I was curious if anyone has any experience with using 'distance from MA'. Here's what I mean. Lets say a stock is trading at $45 and its 50 day MA is at $40. We can create an indicator of sorts by taking the difference and then normalizong (say by dividing by the share price). If we continue to do this for every series (daily close and each corresponding 50 day MA) we get a sort of indicator which flows as/if the security goes up and down criss crossing its 50 day MA. Needless to say, you can use any MA, I just used the 50 day one as an example. I first ran into this idea when reading thestreet.com. John Roque quite often writes about it and uses it in his graphs (although he goes through some more complex iterations - but the main element is still distance from MA). So? any comments?
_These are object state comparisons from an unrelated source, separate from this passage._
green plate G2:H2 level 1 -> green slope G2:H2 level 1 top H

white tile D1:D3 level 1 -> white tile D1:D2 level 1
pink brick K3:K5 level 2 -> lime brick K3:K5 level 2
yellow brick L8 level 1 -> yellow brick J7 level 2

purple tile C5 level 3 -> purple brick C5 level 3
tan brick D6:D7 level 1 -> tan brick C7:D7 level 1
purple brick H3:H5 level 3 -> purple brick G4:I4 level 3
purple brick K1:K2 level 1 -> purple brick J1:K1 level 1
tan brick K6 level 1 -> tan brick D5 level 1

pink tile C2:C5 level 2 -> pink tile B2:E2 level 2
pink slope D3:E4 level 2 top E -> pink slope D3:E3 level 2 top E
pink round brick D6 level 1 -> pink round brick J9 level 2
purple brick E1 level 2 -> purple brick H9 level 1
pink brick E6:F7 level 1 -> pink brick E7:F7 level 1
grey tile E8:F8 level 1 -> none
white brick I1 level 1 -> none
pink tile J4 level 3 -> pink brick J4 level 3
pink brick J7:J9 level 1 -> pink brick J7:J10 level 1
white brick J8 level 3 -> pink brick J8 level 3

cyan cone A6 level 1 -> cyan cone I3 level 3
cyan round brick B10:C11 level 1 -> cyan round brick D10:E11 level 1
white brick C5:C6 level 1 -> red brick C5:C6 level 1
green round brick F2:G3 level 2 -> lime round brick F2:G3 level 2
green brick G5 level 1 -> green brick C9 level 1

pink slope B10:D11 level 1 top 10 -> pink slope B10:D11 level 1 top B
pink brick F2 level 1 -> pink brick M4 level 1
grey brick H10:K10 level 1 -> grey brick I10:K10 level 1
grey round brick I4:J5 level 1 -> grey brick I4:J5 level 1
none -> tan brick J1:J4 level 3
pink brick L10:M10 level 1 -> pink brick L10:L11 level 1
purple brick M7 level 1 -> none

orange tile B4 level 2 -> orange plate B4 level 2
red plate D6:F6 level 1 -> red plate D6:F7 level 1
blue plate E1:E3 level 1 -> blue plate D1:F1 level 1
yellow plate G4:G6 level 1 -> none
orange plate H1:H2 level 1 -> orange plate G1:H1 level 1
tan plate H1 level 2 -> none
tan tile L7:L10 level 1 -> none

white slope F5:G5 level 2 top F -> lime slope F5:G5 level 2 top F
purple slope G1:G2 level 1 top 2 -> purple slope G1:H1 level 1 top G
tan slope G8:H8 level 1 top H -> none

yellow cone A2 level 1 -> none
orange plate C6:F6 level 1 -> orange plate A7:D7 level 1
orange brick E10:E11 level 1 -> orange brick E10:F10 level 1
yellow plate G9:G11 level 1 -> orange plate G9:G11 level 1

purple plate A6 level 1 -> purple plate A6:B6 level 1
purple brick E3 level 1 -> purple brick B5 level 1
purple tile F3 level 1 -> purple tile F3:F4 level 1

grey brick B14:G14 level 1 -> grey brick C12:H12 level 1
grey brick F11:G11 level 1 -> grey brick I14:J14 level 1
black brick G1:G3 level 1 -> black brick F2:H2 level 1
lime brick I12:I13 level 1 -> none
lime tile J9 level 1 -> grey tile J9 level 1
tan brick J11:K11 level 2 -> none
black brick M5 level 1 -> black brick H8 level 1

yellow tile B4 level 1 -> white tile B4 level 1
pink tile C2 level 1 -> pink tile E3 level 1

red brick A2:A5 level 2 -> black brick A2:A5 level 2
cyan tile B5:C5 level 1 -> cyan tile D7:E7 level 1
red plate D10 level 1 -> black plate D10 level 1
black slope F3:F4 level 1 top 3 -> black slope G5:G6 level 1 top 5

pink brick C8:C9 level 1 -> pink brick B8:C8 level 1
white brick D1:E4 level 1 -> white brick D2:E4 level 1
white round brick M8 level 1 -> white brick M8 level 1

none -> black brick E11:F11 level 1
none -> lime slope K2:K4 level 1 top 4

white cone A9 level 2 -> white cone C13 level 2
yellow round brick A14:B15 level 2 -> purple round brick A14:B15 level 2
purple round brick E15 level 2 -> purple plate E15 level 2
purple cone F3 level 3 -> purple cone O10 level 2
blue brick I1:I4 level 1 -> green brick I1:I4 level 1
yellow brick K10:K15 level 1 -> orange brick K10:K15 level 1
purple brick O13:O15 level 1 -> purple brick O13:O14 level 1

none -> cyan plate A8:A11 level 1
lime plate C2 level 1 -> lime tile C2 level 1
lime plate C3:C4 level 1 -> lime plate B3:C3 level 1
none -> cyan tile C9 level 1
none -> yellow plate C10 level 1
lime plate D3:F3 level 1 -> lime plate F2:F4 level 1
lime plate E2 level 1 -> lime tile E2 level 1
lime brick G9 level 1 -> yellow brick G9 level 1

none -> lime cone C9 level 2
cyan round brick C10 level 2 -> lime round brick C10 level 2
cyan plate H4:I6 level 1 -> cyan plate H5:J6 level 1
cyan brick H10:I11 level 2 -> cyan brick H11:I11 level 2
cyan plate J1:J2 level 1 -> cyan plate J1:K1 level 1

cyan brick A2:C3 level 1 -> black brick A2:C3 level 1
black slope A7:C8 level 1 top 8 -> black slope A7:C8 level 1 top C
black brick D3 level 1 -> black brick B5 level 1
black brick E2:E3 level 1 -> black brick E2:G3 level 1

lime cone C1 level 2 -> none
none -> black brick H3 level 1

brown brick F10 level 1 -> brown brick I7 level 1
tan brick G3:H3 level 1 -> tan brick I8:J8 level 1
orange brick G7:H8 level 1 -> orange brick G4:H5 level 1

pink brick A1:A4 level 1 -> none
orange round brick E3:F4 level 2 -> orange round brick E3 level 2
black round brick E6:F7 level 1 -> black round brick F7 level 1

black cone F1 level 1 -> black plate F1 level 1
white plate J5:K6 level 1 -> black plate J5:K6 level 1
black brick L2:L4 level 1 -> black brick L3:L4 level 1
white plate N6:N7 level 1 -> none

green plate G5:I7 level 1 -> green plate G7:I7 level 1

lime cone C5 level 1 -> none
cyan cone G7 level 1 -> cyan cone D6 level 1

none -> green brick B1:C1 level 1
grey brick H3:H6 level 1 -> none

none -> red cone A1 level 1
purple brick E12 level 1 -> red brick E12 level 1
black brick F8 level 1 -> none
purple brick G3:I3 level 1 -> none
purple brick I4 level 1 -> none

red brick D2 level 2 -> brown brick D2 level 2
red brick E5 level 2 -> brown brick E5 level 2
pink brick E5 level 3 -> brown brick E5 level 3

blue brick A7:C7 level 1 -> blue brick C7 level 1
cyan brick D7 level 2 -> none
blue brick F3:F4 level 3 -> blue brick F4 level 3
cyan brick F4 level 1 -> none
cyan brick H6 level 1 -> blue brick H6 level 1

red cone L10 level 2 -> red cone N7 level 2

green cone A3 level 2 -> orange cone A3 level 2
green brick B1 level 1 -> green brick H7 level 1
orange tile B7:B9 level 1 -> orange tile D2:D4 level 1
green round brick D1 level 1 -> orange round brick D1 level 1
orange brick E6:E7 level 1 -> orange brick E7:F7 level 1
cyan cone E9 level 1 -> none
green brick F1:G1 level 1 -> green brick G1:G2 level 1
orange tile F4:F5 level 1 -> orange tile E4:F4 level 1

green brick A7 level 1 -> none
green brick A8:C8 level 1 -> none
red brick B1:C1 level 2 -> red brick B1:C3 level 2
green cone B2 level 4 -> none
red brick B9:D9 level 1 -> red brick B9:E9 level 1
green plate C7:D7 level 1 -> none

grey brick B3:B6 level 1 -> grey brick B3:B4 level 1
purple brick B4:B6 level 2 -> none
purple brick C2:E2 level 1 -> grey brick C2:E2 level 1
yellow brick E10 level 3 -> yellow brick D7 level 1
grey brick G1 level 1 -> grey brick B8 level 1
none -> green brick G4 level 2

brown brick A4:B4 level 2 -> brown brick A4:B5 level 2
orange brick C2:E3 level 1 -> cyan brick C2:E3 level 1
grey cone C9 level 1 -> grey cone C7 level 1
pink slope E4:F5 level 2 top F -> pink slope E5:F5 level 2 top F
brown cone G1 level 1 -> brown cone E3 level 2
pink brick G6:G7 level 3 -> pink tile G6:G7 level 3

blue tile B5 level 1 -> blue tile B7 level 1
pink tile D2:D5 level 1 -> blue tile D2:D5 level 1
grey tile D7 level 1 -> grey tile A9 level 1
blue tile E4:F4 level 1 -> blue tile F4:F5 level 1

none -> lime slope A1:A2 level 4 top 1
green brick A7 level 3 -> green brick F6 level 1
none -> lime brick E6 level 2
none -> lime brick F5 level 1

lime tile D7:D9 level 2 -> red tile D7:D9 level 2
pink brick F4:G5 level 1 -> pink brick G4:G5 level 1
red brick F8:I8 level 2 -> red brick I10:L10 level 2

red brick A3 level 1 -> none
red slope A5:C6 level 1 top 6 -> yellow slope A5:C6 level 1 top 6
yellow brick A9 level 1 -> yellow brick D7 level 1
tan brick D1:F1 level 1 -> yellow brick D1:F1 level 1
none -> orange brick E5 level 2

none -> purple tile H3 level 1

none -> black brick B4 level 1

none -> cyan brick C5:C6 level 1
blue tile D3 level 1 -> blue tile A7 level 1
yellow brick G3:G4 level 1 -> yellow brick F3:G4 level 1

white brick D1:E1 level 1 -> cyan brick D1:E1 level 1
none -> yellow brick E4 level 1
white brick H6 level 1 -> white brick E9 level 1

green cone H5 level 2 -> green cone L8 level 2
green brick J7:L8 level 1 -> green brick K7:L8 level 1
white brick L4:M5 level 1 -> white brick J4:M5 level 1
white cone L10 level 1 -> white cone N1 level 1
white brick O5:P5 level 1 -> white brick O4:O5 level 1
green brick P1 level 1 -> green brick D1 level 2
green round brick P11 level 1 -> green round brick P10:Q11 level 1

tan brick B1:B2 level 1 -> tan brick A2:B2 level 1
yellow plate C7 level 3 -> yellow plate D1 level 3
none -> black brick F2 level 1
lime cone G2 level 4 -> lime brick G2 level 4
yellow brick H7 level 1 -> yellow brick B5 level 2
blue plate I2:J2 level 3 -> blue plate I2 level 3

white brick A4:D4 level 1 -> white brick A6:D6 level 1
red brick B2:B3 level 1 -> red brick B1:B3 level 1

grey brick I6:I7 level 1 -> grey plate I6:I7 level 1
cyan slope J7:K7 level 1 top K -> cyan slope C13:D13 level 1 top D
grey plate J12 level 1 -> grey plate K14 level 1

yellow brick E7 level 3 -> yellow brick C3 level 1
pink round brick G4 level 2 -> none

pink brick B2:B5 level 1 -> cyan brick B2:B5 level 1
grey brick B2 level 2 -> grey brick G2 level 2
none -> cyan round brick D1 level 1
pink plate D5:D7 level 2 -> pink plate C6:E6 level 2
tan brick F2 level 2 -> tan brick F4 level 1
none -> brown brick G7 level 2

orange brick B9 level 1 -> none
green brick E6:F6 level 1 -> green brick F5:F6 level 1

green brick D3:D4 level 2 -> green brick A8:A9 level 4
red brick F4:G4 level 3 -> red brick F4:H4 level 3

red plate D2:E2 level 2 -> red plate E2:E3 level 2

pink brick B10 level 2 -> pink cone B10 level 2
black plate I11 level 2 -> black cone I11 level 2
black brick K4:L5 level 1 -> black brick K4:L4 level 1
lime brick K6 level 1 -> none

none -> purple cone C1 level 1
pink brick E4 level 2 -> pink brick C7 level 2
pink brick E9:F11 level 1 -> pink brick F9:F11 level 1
A whole mechanical trading system has been built around this concept of a price's deviation from it's moving average. It's called "x dev": http://stockwerld.com/ebayrfmd.gif http://stockwerld.com/xdevwerks.htm
========================= Yes and it varies. Also in the best of trends, price goes sideways again ; lagging ma catches up again. And its a little bit like saying average bull market lasts 3 years; mabe true & some last 10 years also, approximatelyy
No. MACD involves MA but not the way I described it. For details see: http://stockcharts.com/education/IndicatorAnalysis/indic_MACD1.html BB bracket price with 2 std dev (volatility). Again, not the same thing. It seems this is not that popular or it is not usually quantified (as someone said, a trader can 'eyeball it').